I broke up with him on Monday and have been a wreck since then. I am depressed, cry often and am very sad. He was my best friend and I shared so much with him. I did not break up with him because of something he did, I broke up with him because he and I are in very different places and I feel he needs to get some life experience that I have already gotten (through age, through work, through marriage/divorce/kids etc). I want to tell him that I want to revisit our relationship in 6 months or 3 months or a year but I don't want to give him false hope and I don't know how I will feel in time either. I guess he thinks we are doing the right thing too, which I wasn't really expecting from him. I kind of thought he would want to stay together or at least ask me to think about it.

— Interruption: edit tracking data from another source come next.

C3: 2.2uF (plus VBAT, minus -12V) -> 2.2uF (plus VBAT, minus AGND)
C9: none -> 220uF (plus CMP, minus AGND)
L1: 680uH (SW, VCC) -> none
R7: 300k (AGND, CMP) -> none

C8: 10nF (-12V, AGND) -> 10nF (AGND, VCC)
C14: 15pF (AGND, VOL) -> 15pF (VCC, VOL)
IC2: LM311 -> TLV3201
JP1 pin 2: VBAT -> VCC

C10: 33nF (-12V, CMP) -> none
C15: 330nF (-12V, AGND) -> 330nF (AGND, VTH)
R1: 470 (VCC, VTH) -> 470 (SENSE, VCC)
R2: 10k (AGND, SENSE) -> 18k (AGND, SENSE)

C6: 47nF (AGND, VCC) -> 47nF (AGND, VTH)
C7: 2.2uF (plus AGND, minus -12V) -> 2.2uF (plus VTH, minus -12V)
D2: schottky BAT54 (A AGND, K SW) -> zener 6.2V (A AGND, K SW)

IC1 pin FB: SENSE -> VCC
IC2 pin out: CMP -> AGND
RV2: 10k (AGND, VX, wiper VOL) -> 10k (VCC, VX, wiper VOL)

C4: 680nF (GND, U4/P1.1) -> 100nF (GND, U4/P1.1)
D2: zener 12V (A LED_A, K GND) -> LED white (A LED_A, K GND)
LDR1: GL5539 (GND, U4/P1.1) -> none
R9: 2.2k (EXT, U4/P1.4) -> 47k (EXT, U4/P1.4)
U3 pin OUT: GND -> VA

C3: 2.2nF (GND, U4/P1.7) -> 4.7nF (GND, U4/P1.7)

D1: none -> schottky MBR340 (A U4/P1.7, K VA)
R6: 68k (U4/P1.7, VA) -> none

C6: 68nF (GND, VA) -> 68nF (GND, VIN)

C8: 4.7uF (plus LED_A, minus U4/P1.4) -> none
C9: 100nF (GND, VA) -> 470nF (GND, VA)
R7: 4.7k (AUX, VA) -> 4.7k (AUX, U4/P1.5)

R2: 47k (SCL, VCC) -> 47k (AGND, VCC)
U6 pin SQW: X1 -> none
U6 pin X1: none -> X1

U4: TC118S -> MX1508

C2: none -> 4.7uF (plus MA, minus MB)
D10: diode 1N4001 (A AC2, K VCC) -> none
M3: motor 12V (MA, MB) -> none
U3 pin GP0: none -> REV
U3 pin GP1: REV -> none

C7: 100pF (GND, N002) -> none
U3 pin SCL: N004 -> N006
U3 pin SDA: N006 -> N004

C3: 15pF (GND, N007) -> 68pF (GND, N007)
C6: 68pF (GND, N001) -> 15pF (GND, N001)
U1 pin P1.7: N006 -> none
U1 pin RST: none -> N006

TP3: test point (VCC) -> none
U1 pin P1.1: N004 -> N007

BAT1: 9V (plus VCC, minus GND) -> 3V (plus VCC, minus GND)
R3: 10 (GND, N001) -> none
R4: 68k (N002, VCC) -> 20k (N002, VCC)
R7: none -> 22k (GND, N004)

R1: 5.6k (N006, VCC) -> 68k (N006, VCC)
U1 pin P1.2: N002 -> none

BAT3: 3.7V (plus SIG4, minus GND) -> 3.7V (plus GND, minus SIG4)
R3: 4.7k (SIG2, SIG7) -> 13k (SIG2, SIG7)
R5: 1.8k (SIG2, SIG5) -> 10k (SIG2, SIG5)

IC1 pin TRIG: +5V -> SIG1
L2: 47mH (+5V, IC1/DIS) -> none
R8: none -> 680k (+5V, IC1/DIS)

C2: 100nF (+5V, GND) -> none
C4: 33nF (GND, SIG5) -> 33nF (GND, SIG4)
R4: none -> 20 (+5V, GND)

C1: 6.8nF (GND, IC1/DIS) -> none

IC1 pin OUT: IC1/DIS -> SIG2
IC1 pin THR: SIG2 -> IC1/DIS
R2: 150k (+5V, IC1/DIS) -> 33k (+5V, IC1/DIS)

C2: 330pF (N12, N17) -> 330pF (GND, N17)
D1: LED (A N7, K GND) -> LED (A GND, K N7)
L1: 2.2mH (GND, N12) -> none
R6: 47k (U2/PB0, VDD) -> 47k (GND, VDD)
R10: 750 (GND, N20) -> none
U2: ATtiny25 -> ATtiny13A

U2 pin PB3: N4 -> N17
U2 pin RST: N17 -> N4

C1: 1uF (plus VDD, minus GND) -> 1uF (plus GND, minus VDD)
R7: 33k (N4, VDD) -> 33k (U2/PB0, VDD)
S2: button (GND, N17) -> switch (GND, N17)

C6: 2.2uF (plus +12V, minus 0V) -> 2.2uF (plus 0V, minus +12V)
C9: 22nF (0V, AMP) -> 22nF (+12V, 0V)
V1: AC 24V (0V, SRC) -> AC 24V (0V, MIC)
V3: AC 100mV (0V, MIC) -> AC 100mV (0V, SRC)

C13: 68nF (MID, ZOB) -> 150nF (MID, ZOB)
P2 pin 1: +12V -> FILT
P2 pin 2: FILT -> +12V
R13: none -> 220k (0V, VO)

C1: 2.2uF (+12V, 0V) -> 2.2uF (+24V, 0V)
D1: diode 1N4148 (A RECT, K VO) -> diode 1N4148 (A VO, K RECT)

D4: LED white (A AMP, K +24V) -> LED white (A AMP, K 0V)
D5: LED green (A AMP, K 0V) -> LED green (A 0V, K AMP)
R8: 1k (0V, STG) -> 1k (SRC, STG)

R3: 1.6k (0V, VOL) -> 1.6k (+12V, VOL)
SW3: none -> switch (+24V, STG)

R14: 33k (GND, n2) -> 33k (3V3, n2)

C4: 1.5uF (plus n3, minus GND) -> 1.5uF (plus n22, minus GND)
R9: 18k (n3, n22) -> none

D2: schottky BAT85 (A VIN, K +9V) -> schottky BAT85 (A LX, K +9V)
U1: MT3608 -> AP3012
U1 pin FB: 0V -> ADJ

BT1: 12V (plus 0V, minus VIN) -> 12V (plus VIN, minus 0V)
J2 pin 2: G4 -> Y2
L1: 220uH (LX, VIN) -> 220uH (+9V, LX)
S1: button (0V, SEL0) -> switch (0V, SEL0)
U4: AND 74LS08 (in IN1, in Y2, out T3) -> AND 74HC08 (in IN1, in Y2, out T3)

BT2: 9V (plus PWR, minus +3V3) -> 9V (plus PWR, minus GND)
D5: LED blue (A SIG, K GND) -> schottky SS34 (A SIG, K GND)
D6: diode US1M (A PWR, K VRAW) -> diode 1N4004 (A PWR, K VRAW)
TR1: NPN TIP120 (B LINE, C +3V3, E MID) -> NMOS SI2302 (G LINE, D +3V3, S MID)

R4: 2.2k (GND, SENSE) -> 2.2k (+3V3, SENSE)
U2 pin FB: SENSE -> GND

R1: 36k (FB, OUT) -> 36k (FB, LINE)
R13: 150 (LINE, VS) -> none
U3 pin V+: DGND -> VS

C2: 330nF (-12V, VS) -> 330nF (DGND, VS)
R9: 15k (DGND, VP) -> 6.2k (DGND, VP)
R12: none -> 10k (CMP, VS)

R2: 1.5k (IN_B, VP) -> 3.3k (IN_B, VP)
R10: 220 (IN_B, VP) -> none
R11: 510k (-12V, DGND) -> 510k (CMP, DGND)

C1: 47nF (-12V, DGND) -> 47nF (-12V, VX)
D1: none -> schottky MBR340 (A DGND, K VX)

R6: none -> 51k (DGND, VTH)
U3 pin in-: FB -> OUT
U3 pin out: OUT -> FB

That's sad for me too. I HATE crying at work too.

Posted

In situations like these it is understandable to have doubts about the validity of a decision.

 

What you must ask yourself is how you reached this decision, what happened prior to making it? Sometimes when you reach a certain point in a relationship you need to evaluate what is happening. That evaluation can lead to further commitment, or a break.

 

You chose a partial break. That is a little like pulling a band aid off slowly. The pain is lesser but it lasts longer.

 

Tearing the band aid off quickly hurts like hell, but only for a short time.

 

It would appear you are still in the middle of the decision. You must decide what you want in your life, and who you want in your life. There must be good solid reasons for such a decision.

 

Think about why you made the suggestion you made, the reasons why you felt there was a life discrepancy between you both. What has changed?

 

Try to see yourself independently, only view your needs, your aspirations. Be 'self-ish'. For a while.

Posted

I guess it's all about the difference between the short and the long term... a good long term decision can hurt like hell at first.

 

I'm not really clear why you've broken up though... is there a big age gap between you? Care to explain?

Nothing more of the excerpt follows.